AnalyzeSQL exposes the syntactic role of each ? or $N placeholder without re-parsing or scanning SQL text:

result, _ := analysis.AnalyzeSQL("SELECT * FROM t WHERE id = ? LIMIT ?")
for _, p := range result.Placeholders {
    fmt.Printf("placeholder %d: role=%s\n", p.Index, p.Role)
}
// Output:
//   placeholder 1: role=where_value
//   placeholder 2: role=limit

Roles cover common placeholder positions such as predicate values, function arguments, GROUP BY and ORDER BY ordinals, LIMIT, OFFSET, INTERVAL, array members, INSERT values, and UPDATE SET values.
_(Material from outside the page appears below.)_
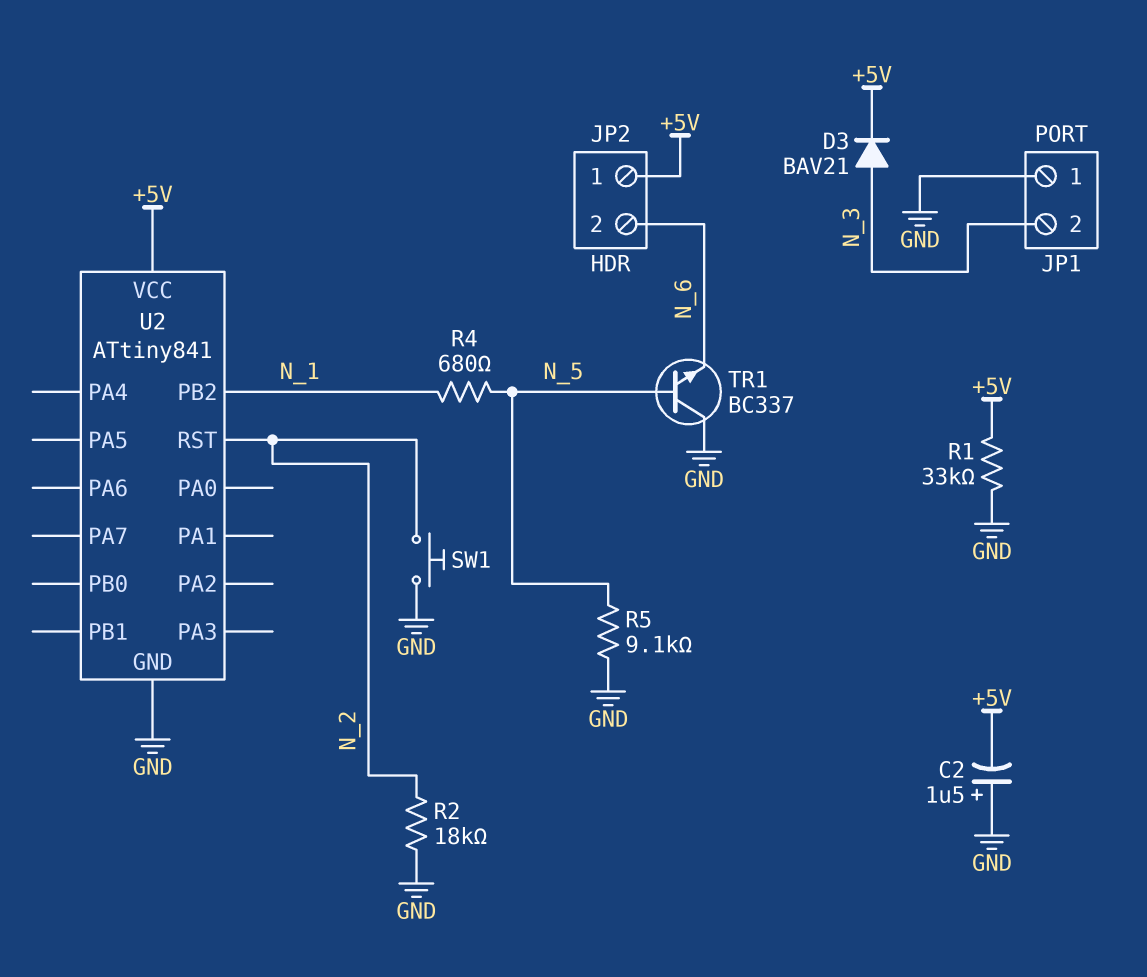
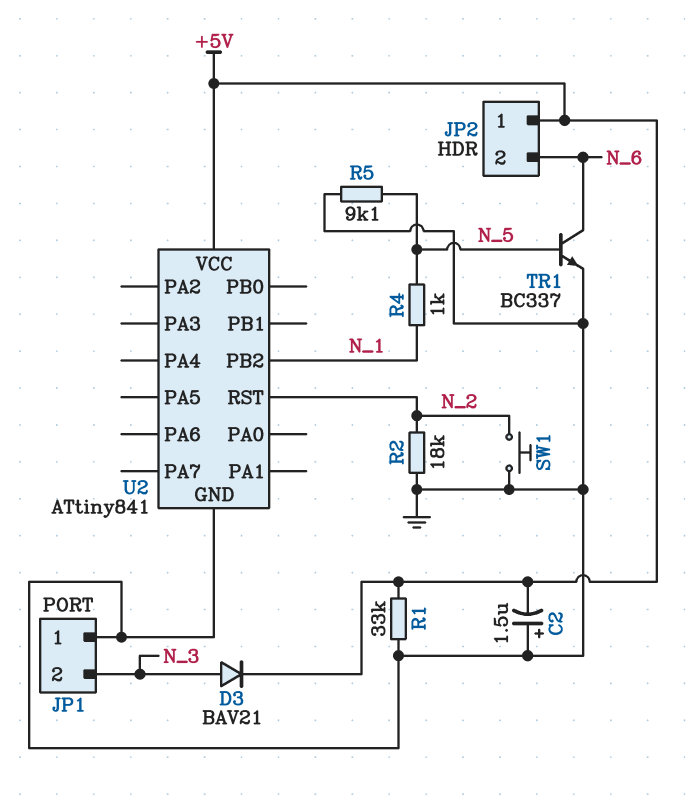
R4: 680 (N_1, N_5) -> 1k (N_1, N_5)
TR1: NPN BC337 (B N_5, C GND, E N_6) -> NPN BC337 (B N_5, C N_6, E GND)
This supports generic use cases such as ORM type-checking, query rewriting, SQL linting, and normalized-SQL inspection.

Schema-aware JOIN relationship detection

Pass in your schema metadata and get back foreign key relationships — no heuristic guessing:

schema := map[string][]analysis.ColumnSchema{
    "customers": {
        {Name: "id", PGType: "bigint", IsPrimaryKey: true},
        {Name: "name", PGType: "text"},
    },
    "orders": {
        {Name: "id", PGType: "bigint", IsPrimaryKey: true},
        {Name: "customer_id", PGType: "bigint"},
    },
}

joins, _ := analysis.ExtractJoinRelationshipsWithSchema(
    "SELECT * FROM orders o JOIN customers c ON o.customer_id = c.id",
    schema,
)
// orders.customer_id → customers.id

DDL extraction

For CREATE TABLE parsing, see examples/ddl/.

Performance

With SLL prediction mode, postgresparser parses most queries in 70–350 µs with minimal allocations. The IR extraction layer accounts for only ~3% of CPU — the rest is ANTLR's grammar engine, which SLL mode keeps fast.
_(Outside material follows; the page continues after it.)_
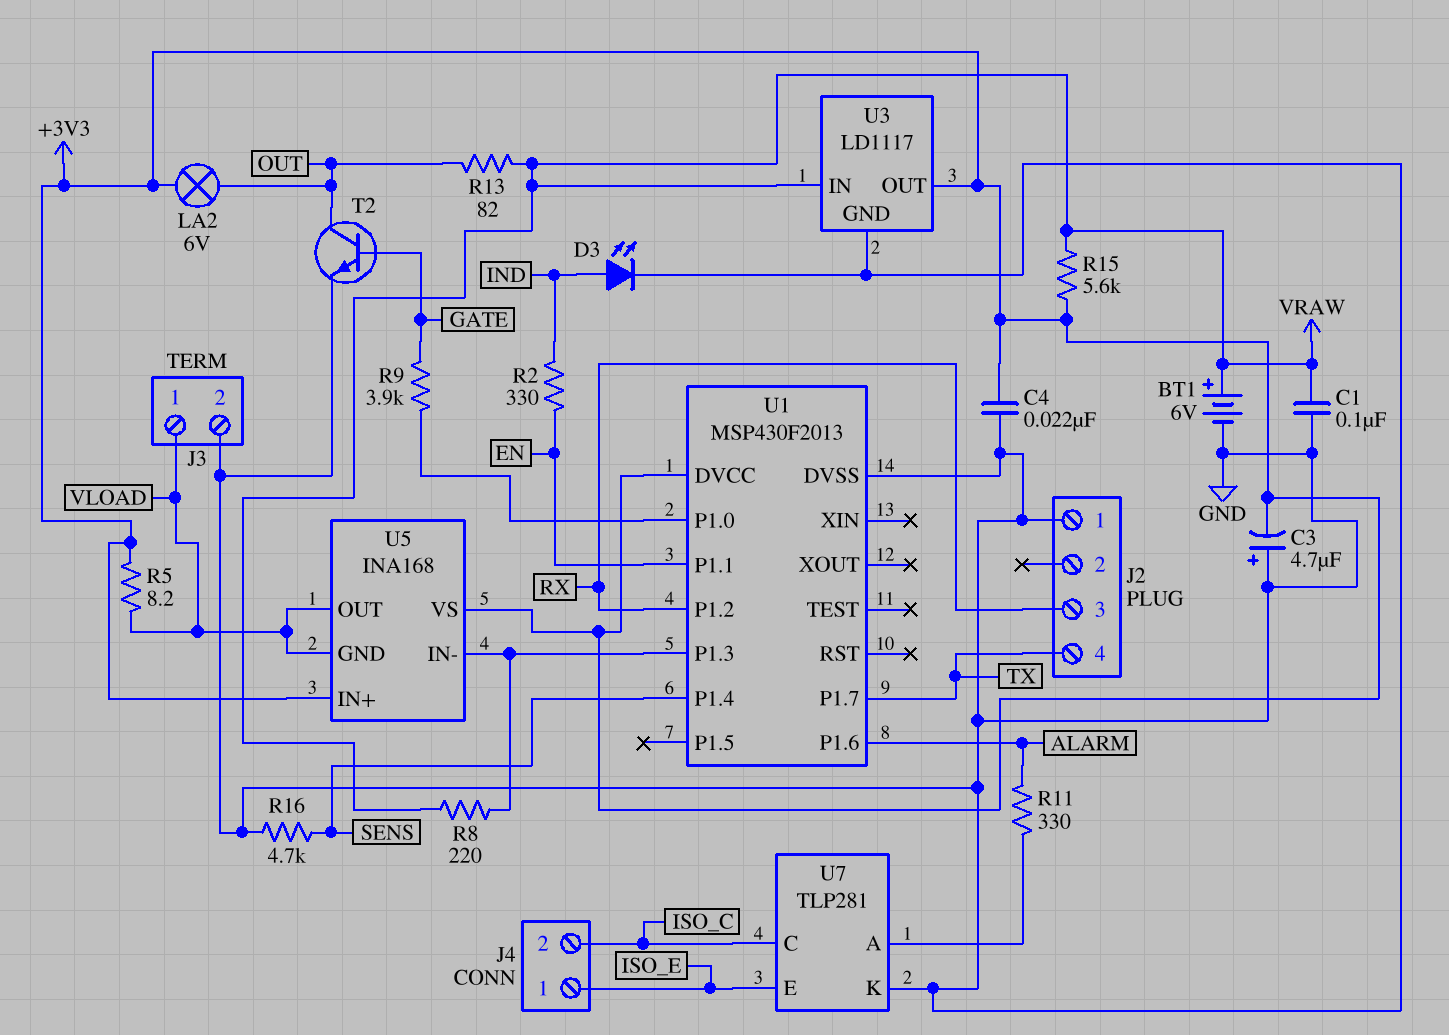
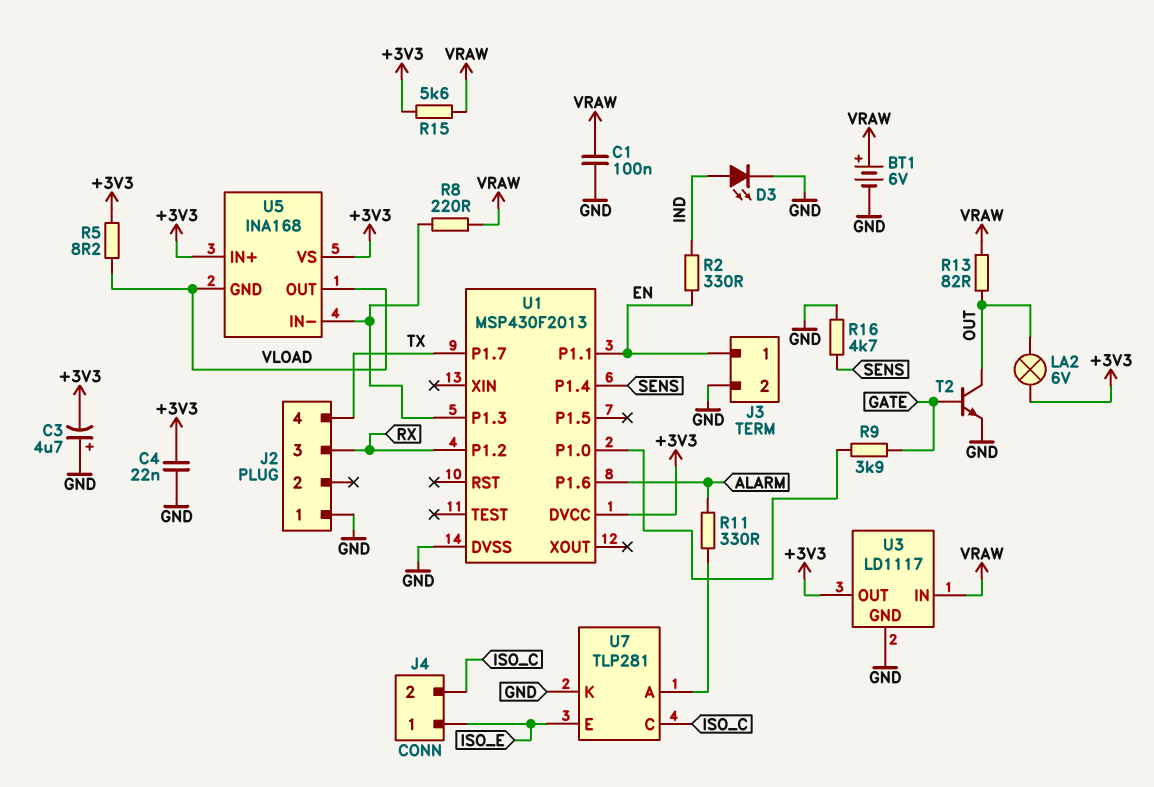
J3 pin 1: VLOAD -> EN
See the Performance Guide for benchmarks, profiling results, and optimization details.

Examples

See the examples/ directory:

basic/ — Parse SQL and inspect the IR
analysis/ — Column usage, WHERE conditions, JOIN relationships
ddl/ — Parse CREATE TABLE / ALTER TABLE plus DELETE command metadata
multi_statement/ — Correlate ParseSQLAll output back to each input statement and detect failures (Query == nil)
sll_mode/ — SLL prediction mode for maximum throughput

Grammar

Built on ANTLR4 grammar files in grammar/. To regenerate after modifying:

antlr4 -Dlanguage=Go -visitor -listener -package gen -o gen grammar/PostgreSQLLexer.g4 grammar/PostgreSQLParser.g4

Compatibility

This is an ANTLR4-based grammar, not PostgreSQL's internal server parser. Some edge-case syntax may differ across PostgreSQL versions. If you find a query that parses in PostgreSQL but fails here, please open an issue with a minimal repro.

ParseSQL processes the first SQL statement for backward compatibility. For multi-statement input, use ParseSQLAll; to enforce exactly one statement, use ParseSQLStrict.

License

Apache License 2.0 — see LICENSE for details.